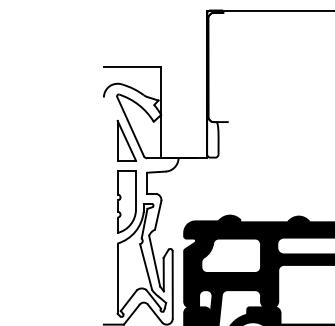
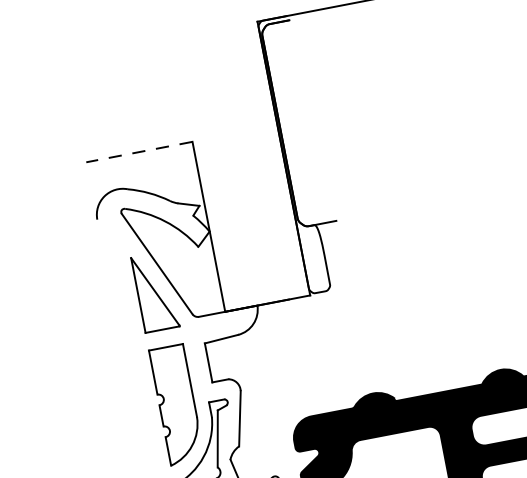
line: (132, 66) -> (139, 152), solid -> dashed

* * *

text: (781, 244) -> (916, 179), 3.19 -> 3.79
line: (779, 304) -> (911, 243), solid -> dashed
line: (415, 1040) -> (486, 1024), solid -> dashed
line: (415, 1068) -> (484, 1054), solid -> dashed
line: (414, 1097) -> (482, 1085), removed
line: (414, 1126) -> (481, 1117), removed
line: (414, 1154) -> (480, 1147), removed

**Assignment:** In the data above, find the line that contains "line: (415, 1040)" and the line that contains "line: (414, 1154) -> (480, 1147), removed". Repeat exactly those lines and every line between them, and only those.

**Completed exercise:**
line: (415, 1040) -> (486, 1024), solid -> dashed
line: (415, 1068) -> (484, 1054), solid -> dashed
line: (414, 1097) -> (482, 1085), removed
line: (414, 1126) -> (481, 1117), removed
line: (414, 1154) -> (480, 1147), removed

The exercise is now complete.